Alors que l’Assemblée nationale et le Sénat ont récemment adopté deux propositions de loi visant à réguler l’installation des médecins, dans un contexte de débats nourris sur l’accès aux soins, il est essentiel de rappeler l’objectif que nous partageons, toutes spécialités confondues : garantir un accès aux soins pour tous, sur tout le territoire. Mais cet enjeu mérite mieux qu’une réponse administrative et uniforme.
Imposer des contraintes à l'installation ne résoudra pas le problème des déserts médicaux. Au contraire, c’est une approche inefficace, contre-productive, qui risque d’accentuer les inégalités territoriales plutôt que de les corriger. La situation est plus complexe : les déserts médicaux ne résultent pas d'un défaut de bonne volonté des professionnels, mais d'une réalité démographique et organisationnelle.
La liberté d'installation est un pilier de l'exercice libéral, qui garantit la vitalité de notre système de santé et l'attractivité de nos territoires
L'expérience du Snof l'illustre. Depuis près de quinze ans, les ophtalmologistes de France ont déployé de nouveaux modèles : délégation de tâches, travail aidé, développement de sites secondaires à proximité des patients. Résultat : en 2024, le délai médian pour obtenir un rendez-vous non urgent a été réduit à 19 jours, contre 85 en 2017. Ce progrès n'est pas le fruit d'une contrainte imposée, mais d'une coopération active sur le terrain.
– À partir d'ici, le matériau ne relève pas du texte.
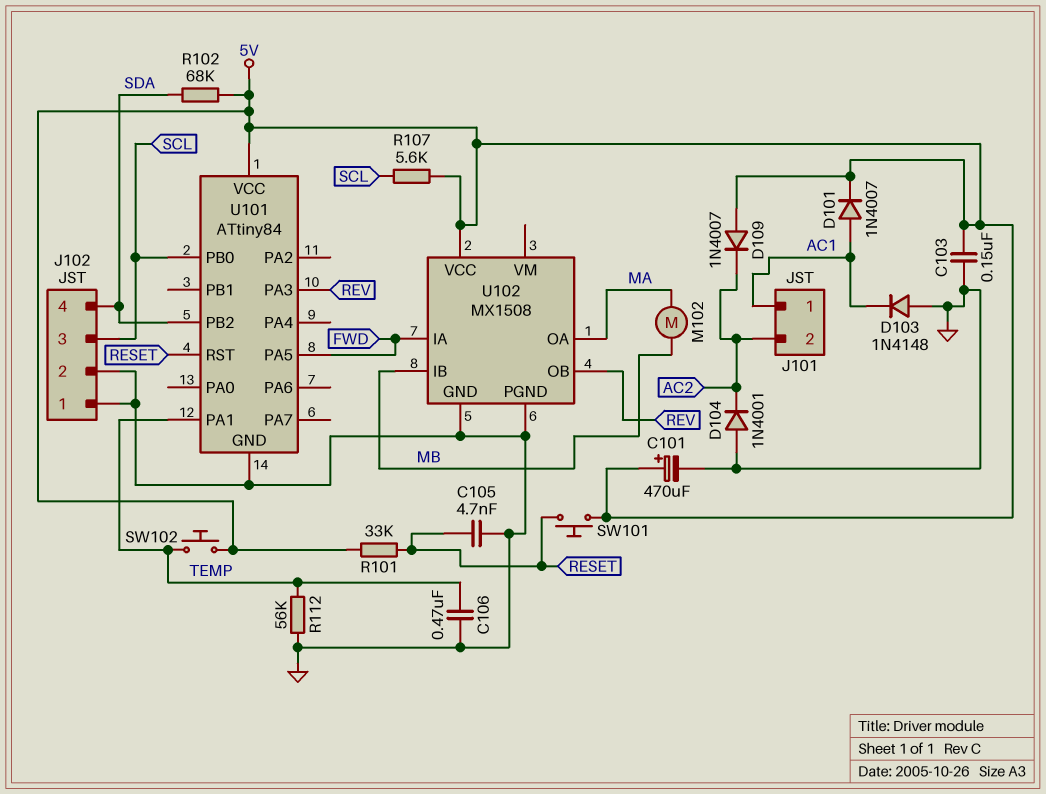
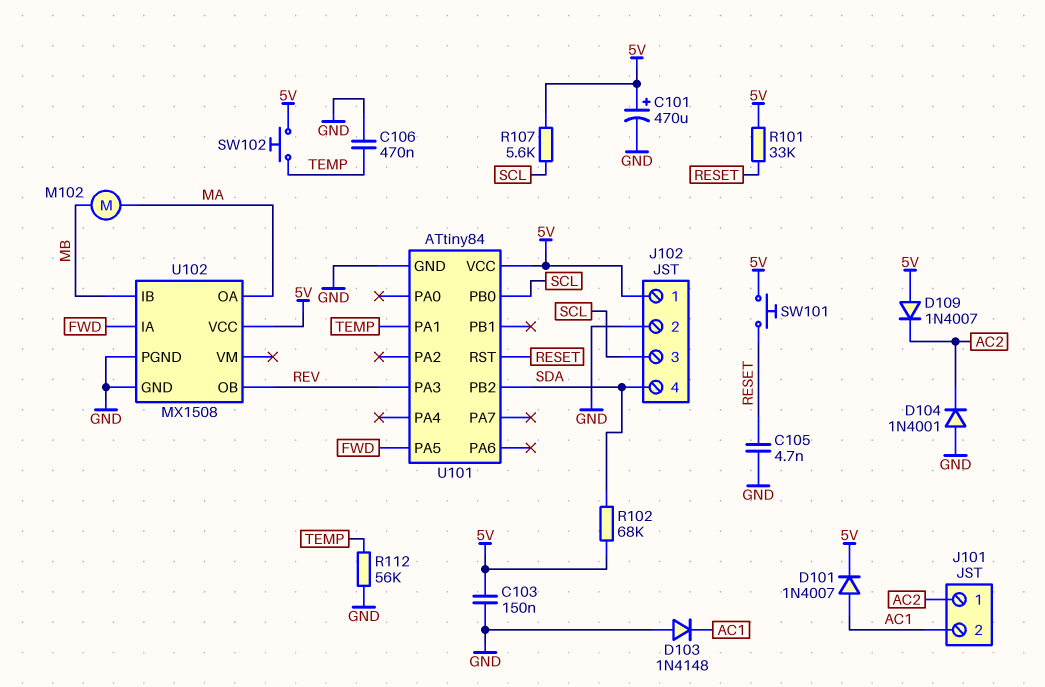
J101 pin 1: AC1 -> AC2
J101 pin 2: AC2 -> AC1
J102 pin 1: GND -> 5V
Surtout, il a profité à l’ensemble du territoire : les efforts ont été menés aussi bien dans les grandes villes que dans les zones rurales ou périurbaines, prouvant qu'une stratégie souple et adaptée peut améliorer durablement l'accès aux soins partout en France.
C’est en développant de tels modèles agiles que nous éviterons un risque majeur, soulevé par plusieurs élus : celui de voir la régulation aggraver la situation au lieu de l’améliorer. En imposant des règles uniformes et rigides sur l’installation des médecins, on risque non seulement de décourager les jeunes praticiens à s’installer, mais aussi de casser les initiatives locales qui fonctionnent déjà. Plutôt que de corriger les inégalités territoriales, une telle approche risquerait au contraire de les figer durablement.
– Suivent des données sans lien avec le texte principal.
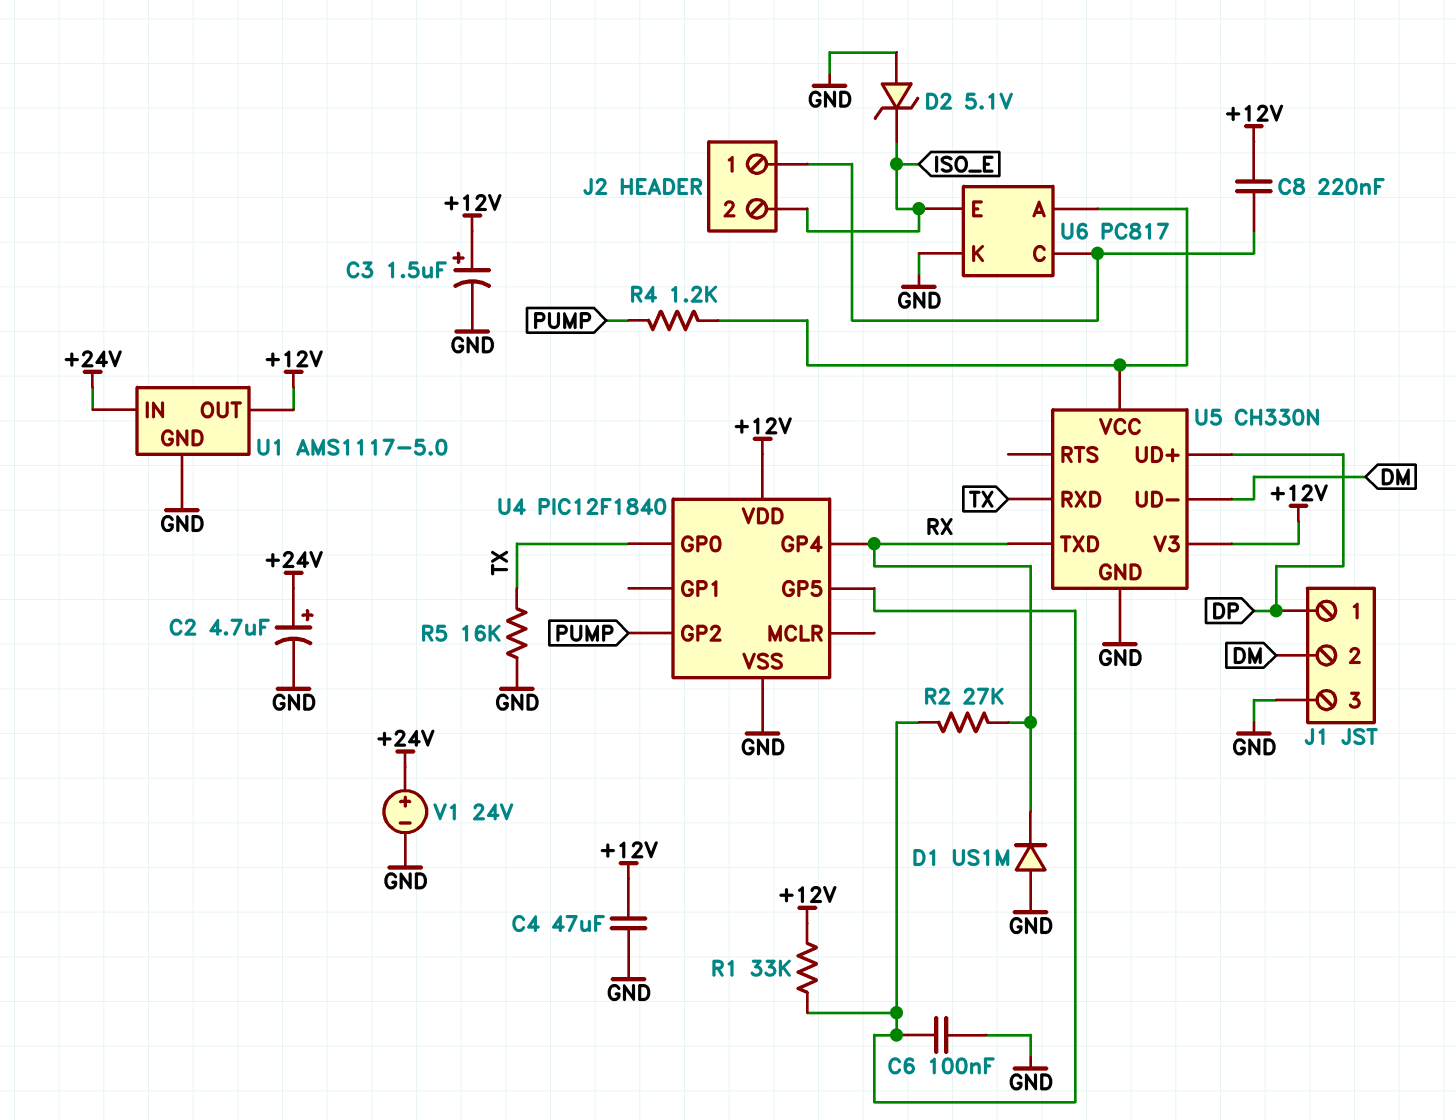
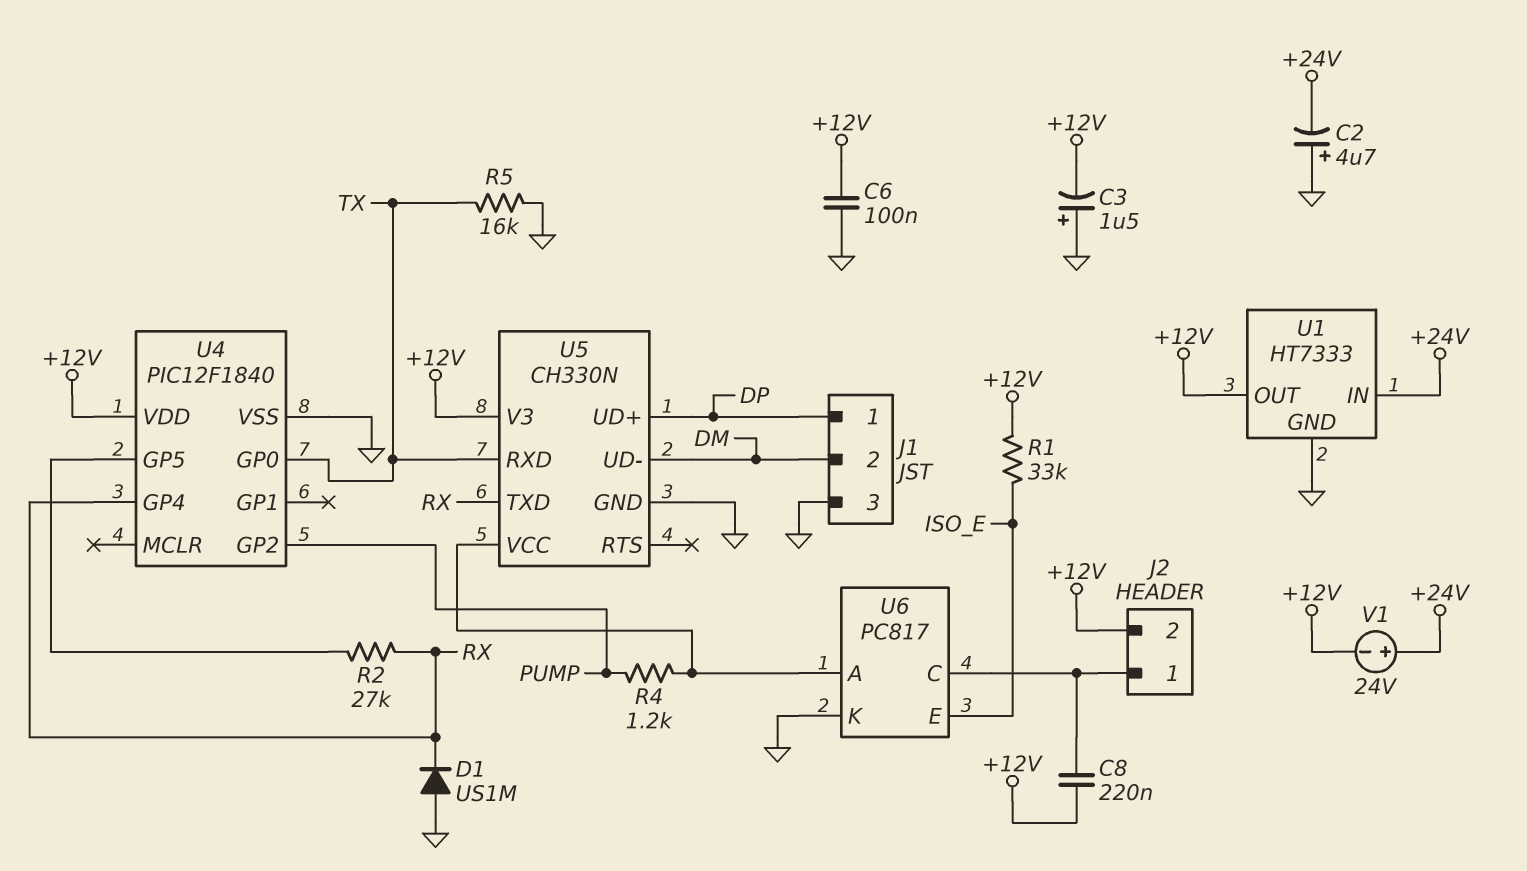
C2: 4.7uF (plus +24V, minus GND) -> 4.7uF (plus GND, minus +24V)
C3: 1.5uF (plus +12V, minus GND) -> 1.5uF (plus GND, minus +12V)
C4: 47uF (+12V, GND) -> none
C6: 100nF (GND, U4/GP5) -> 100nF (+12V, GND)
D2: zener 5.1V (A GND, K ISO_E) -> none
J2 pin 2: ISO_E -> +12V
R1: 33k (+12V, U4/GP5) -> 33k (+12V, ISO_E)
U1: AMS1117-5.0 -> HT7333
V1: 24V (plus +24V, minus GND) -> 24V (plus +24V, minus +12V)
La liberté d'installation n’est pas le problème. Elle est un pilier de l'exercice libéral, qui garantit la vitalité de notre système de santé et l'attractivité de nos territoires. Remettre en cause ce principe reviendrait à prendre le risque de casser des dynamiques vertueuses sans résoudre les problèmes de fond.
D'autres solutions existent
Renforcer le travail aidé et les équipes de soins autour du médecin ; développer les sites secondaires pour rapprocher les soins des patients ; valoriser les stages en libéral pour les internes, afin de leur faire découvrir d'autres modes d’exercice ; encourager les passerelles public-privé pour l’activité chirurgicale ; créer des postes d’assistanat de territoire pour accompagner les jeunes praticiens sont des solutions existantes.
En misant sur la confiance, la coordination et l'innovation, nous pouvons améliorer l’accès aux soins de manière pérenne et efficace
Ces mesures concrètes sont déjà mises en place dans la filière visuelle et elles ont fait leurs preuves. À l’heure où la proposition de loi débattue prévoit notamment d'imposer aux jeunes médecins deux jours par semaine en zone sous-dotée pour obtenir leur droit à exercer, il est essentiel de rappeler que l'accès aux soins ne se décrète pas par injonction administrative. Ce n’est pas en imposant des obligations rigides que l’on rendra durablement les territoires attractifs. L'expérience montre qu'en misant sur la confiance, la coordination et l'innovation, nous pouvons améliorer l’accès aux soins de manière pérenne et efficace. Le débat autour de l’évolution de l’installation doit s’appuyer sur une approche fine et concertée, respectueuse des réalités du terrain et des aspirations des jeunes générations.
Le temps est à la construction, pas à la coercition. Pour garantir l’accès aux soins de tous, partout, faisons le choix de l’efficacité et du dialogue, plutôt que de la contrainte.